Wardrobe Department is a column where we look at a film or TV show and go into how clothes make the character. This isn’t a roundup of style icons, but rather how clothing can tell a story and inform the narrative. In this one we look into the 1987 comedy The Witches of Eastwick.
The 1980s was a great time for a certain kind of nouveau riche lifestyle, as well as its accompanying look, which mixed elements of luxury with questionable taste. The decade’s style was a bit gauche, but that was kind of the point. The key was to look rich and important, and that meant lots of gold, wild prints, and so, so, so much silk.
Based on a John Updike novel from a few years earlier, the supernatural sex comedy The Witches of Eastwick came out towards the end of the decade. Louche Italian suits and stock broker style were well into the mainstream at this point. It didn’t take much for the careful cultural observer to see the ridiculousness of it all, and director George Miller – a guy who cares about film style considering he created the image of the leather-clad dystopia in Mad Max – really leaned into the arch contrasts between the film’s traditional, preppy New England setting with the liberation of the devilish new guy in town, Daryl Van Horne (as played by Jack Nicholson).
Nicholson plays a character fully, wholly, and almost disgustingly liberated with sincere satire and satirical sincerity. His speeches are grandiose, mischievous, and often pretty gross. The film’s introduction to the town puts everyone in pastels, but in Nicholson’s first big scene he’s wearing a sloppily tied red bow tie and what looks like an elephant-skin print overcoat. His hair is sloppily put up in a pony nub, and he’s tended to by a manservant in a small tent of his own. The scene makes clear that the guy is rich and firmly tasteless.
Director George Miller is no stranger to wardrobe shorthand. While Nicholson’s outfits are amazing costuming, he’s never made to look “good” in any traditional sense. Considering the only patterned item shown in this film before this was a rep tie, just look at the contrast this robe makes. It’s as loud and as obnoxious as the character, informing who he is faster than any monologue ever could.
Further along in the film, Nicholson’s outfits become like a drag performance of wealth. He doesn’t care and he’s having a laugh at everything around him, especially earthly delights. [SPOILER: he’s the devil, so in a way he’s the oldest of old money. He doesn’t need to stick to the Weejun ways of this preppy town, and thrives off subversion and mischief]. Just look at how he plays tennis in the photo above. That’s a white blazer over a billowy shirt, tied at the waist, swim trunks, and yellow Nike Dunks. It’s Wimbledon style meets “fuck it” in a beautifully slapdash way.
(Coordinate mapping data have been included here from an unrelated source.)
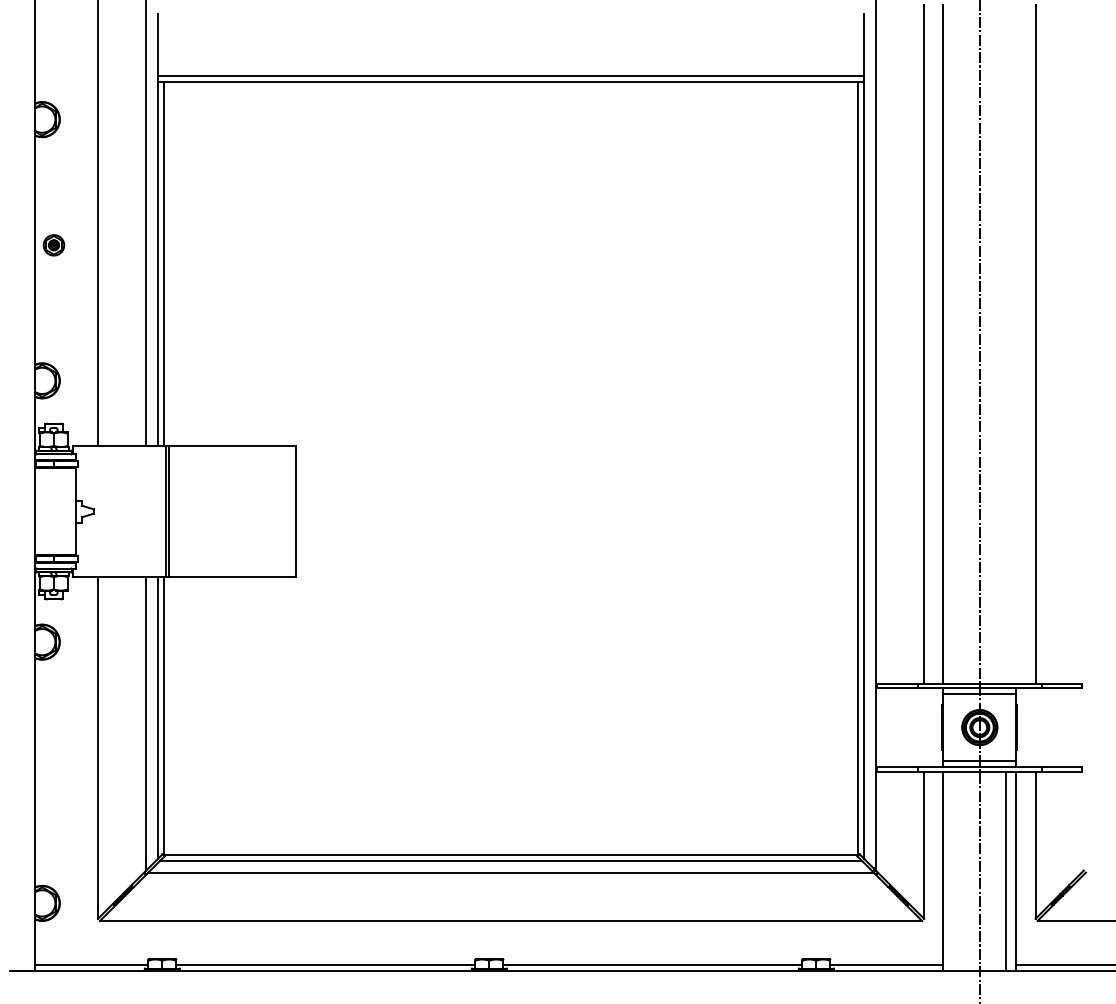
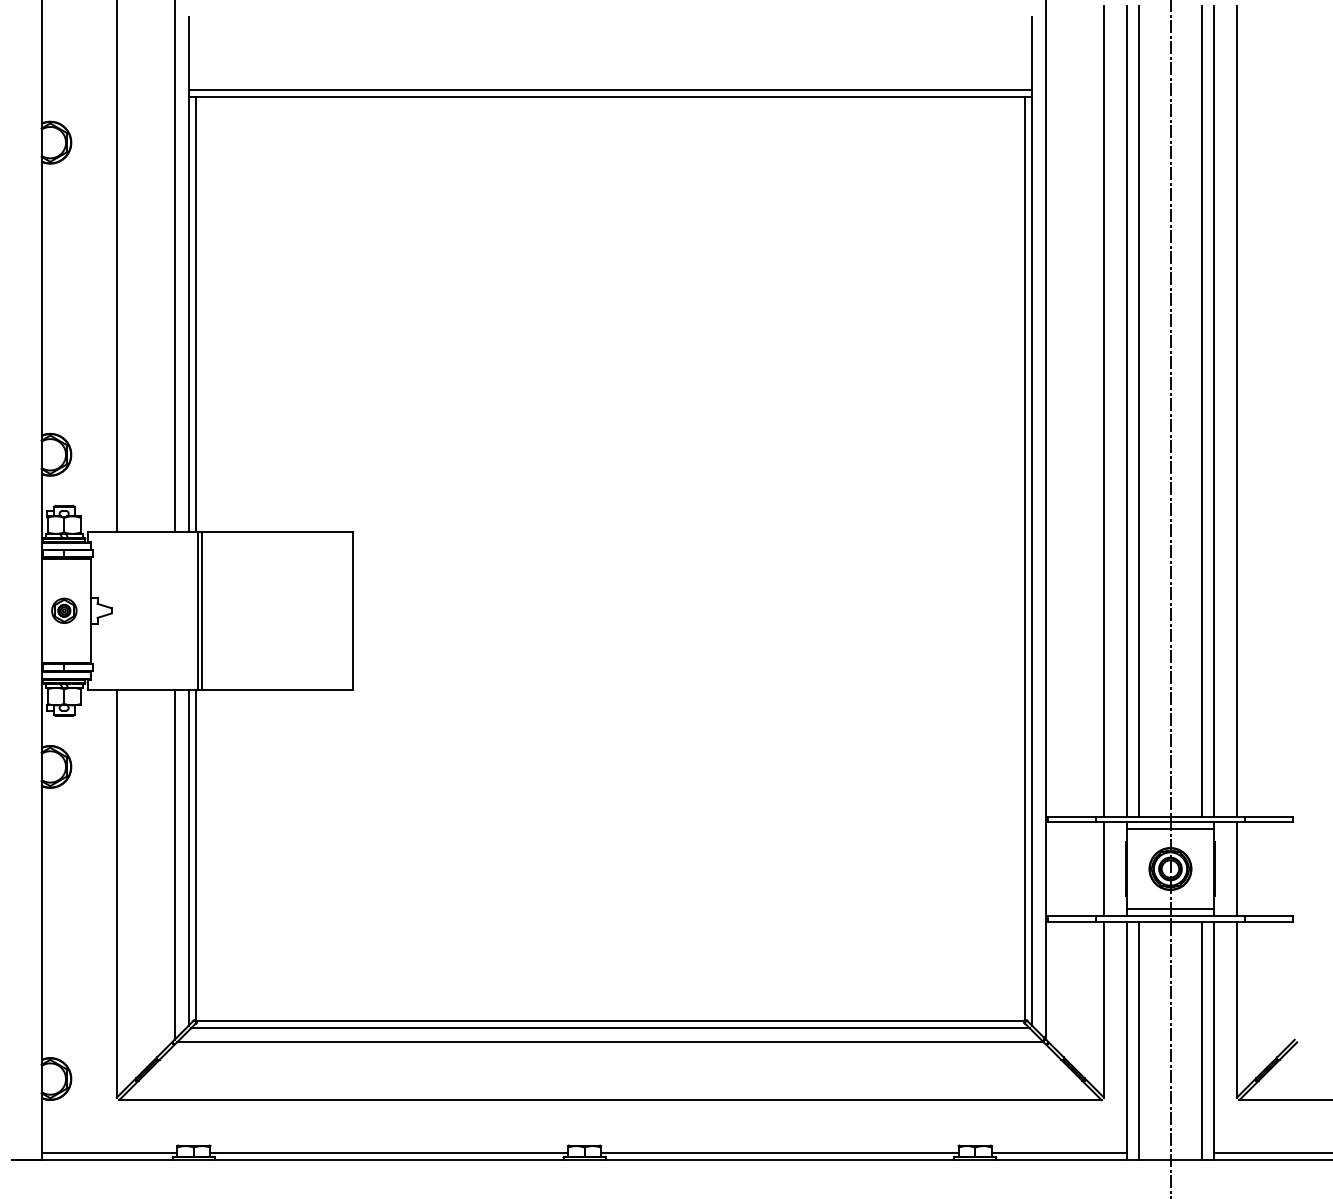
part: (54, 245) -> (64, 610), moved
line: (953, 344) -> (1138, 411), added
line: (1005, 344) -> (1201, 411), added
line: (1016, 344) -> (1214, 411), added
line: (923, 727) -> (1103, 868), added
line: (1035, 727) -> (1237, 868), added
line: (953, 871) -> (1138, 1040), added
Probably my favorite outfit is the last one of the film, where, as he goes off to town for breakfast, he wears a pink silk jacket over white linen trousers, topping it all off with what looks like some sort of matching pink duster.
These aren’t outfits that reflect the time by any means. The ‘80s was about boldness, but to go out of your way to make matching pink coats is a statement of ridiculousness and a look only Satan himself could get away with. It’s an amazing tribute to decade’s sense of style, while also finding liberation in it at the same time. Miller presents the town’s preps as clowns and fools, and although Nicholson himself is the ultimate cad, he is still the most alluring man in a town of chaste bow ties.
Wealth, carnality, silk jackets – all are skeevy, but alluring at the same time, like sin and desire. Miller paints Nicholson as a Reaganomic sex symbol, an incredibly moneyed sensualist who wants to devour everything he sees. Considering it’s Jack at his most scenery chewing, it’s hard to be immune to his charisma. That is, until our female protagonists realize a cad is a cad and reveal him as the gross monster he is. But in the meanwhile, we get a glimpse at what it would be like to be Jack, rich and tasteless. It looks pretty amazing.